Каким шампунем пользуется Царь-Жопа? Откуда мне знать?

Кто такой Костик?

(А вот это я могу и посмотреть. Сейчас пойду в Оксаночкину комнату и посмотрю, кто сидит у нее на диване.)

Видел ли ты Костика? Нет, не видел.

Всего сорок девять пунктов. Включая систему расходов на каждый эпизод, куда входит оплата подготовительной обработки Петра Сергеевича.

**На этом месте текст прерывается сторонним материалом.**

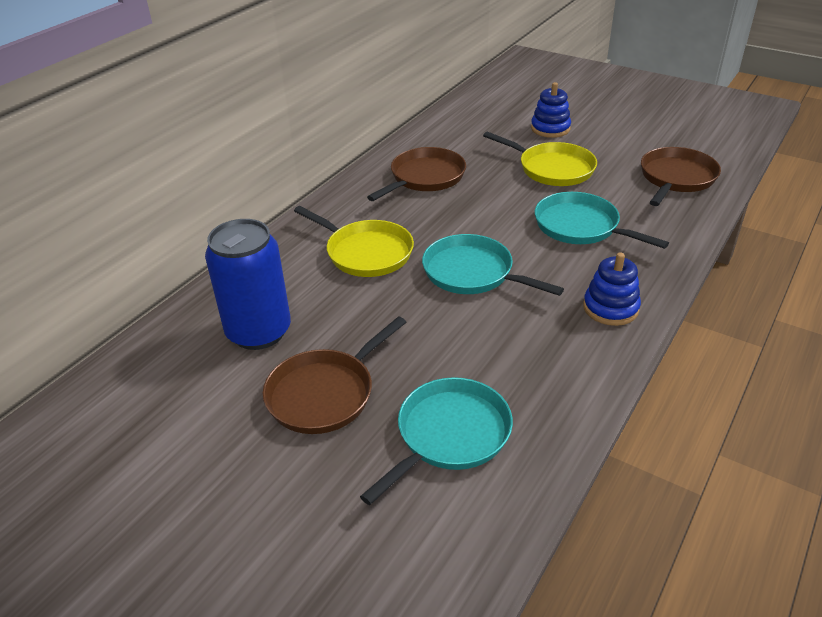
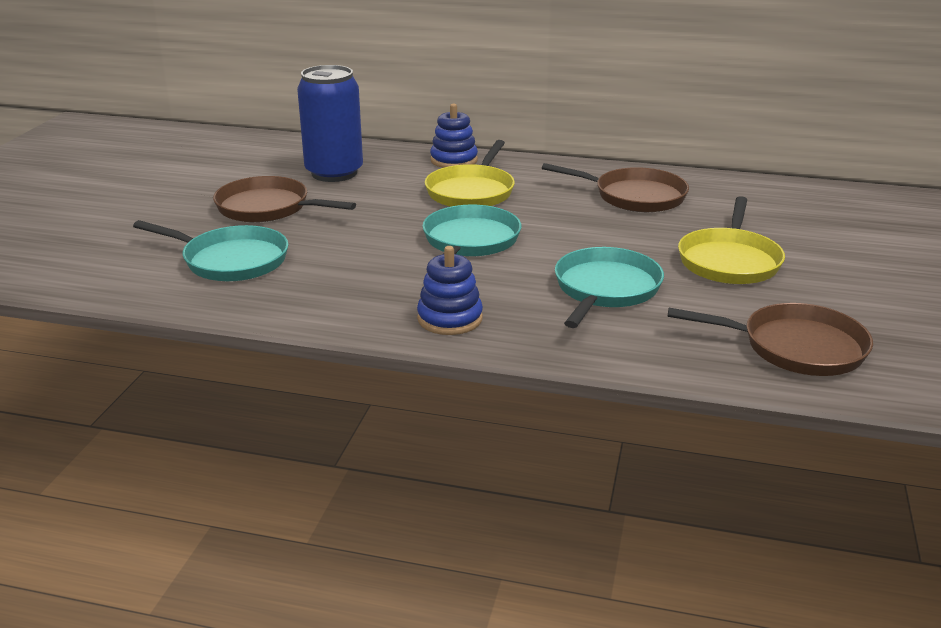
camera: 70 degrees right, 10 degrees down
(550, 128) = (838, 250): blue stacking toy -> blue stacking toy (454, 160)

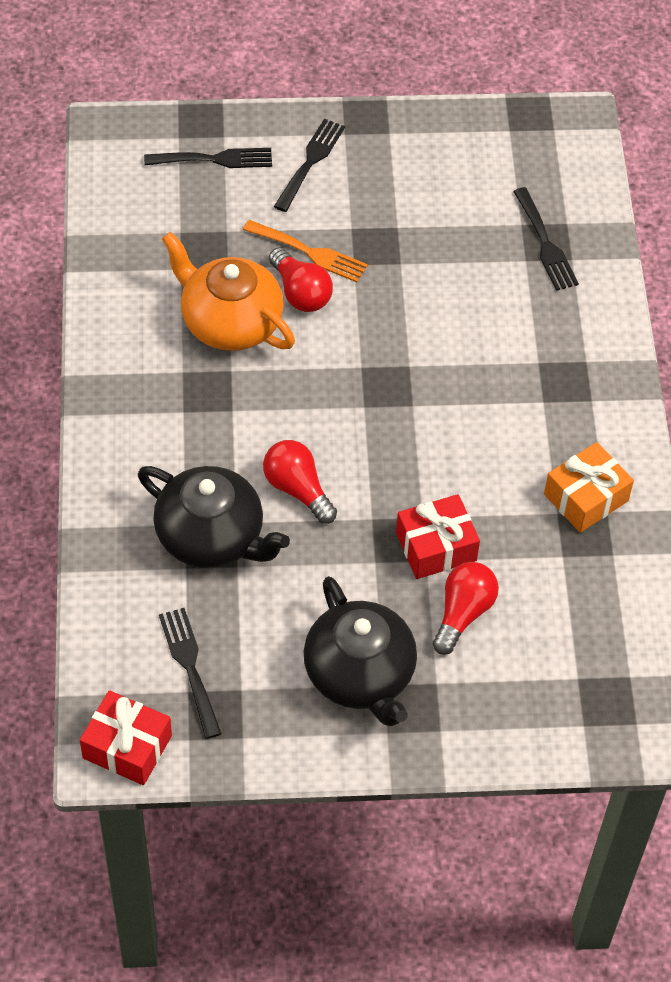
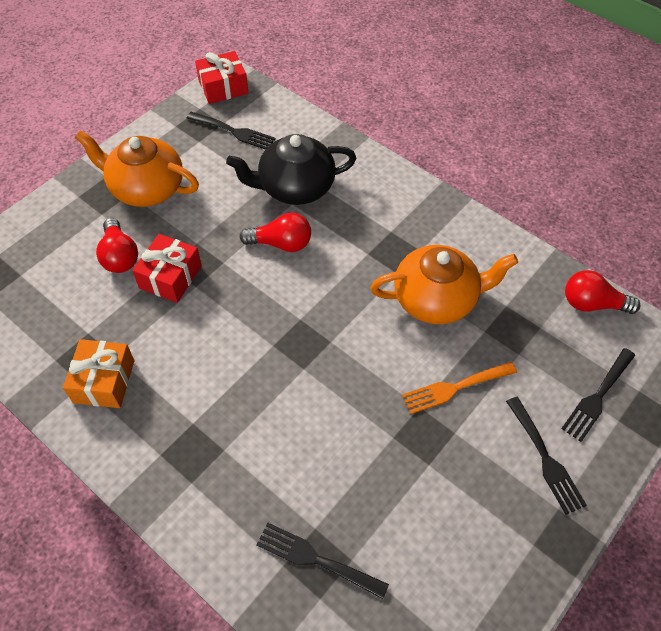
camera: 135 degrees right, 0 degrees up
(300, 293) = (424, 355): red light bulb -> red light bulb (592, 304)
(360, 674) = (146, 188): black teapot -> orange teapot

За сим идет «Содержание сновидения», на которое отводится ровно столько места, сколько занимает сон Раскольникова – подсказка, которой охотно пользуются новички. Меня не проведешь. В некоторых вещах я никогда не сознаюсь. И, хотя Петр Сергеевич грозится, что фирма приобретет аппаратуру, чьи датчики позволят фиксировать подвижные зрительные образы подсознания, я по-прежнему работаю не как сновидец, а как литератор. И хотя Петр Сергеевич кичится своим прошлым прославленного поэта, поймать меня на подлоге ему еще ни разу не удалось. Принимая меня на работу, он спросил: «Писатель?» – «Ни в коем случае», – соврал я, зная, с каким отчужденным презрением относятся к нам, к тем, кто еще не сложил оружия, бывшие писатели, особенно те, кто и сложив оружие, ударившись в религию, в рекламу, в любую другую доступную им реальность, не чувствуют себя хоть сколько-нибудь счастливыми. В трудную для себя пору встречал я на улице человека, жадно выбиравшего хвостики и головы копченой ставриды из мусорного бака на задах студенческого общежития. Птички чирикали, синие тени собирались по углам крыш и ворковали неземными голосами, потаптывая красными лапками. И, когда он впивался зубами в эти Божьи дары, лицо его выражало такую ненависть к еде, что я не выдержал, подошел к нему и спросил: «Вы, конечно, писатель?» – «Бывш», – проурчал он. Да, они, даже самые религиозные из них, так легко распознаются по вот этой ненависти к Божьему дару, будь то копченый хвостик, свежая хризантема, пища просвещенных китайцев, или отсутствующий, как бы и впрямь с дальнего берега, взгляд незнакомки. Обыкновенно, нищий любит жизнь, как люблю ее я. Любит вино из погребов своего замка, рыбок, черепах, холодные губки, из которых отжимаешь мыльную пену, царь-жоп, велосипеды и пыльную елочку. Петр Сергеевич остается доволен моими отчетами. «Вот был у нас Айдаров. И тоже хорошо спал. Крепко. Но сновидений – не то не видел, не то не помнил… Я его сразу расколол. Писатель!» Почему он не может расколоть меня? Как ни странно, из-за своей литературной безграмотности.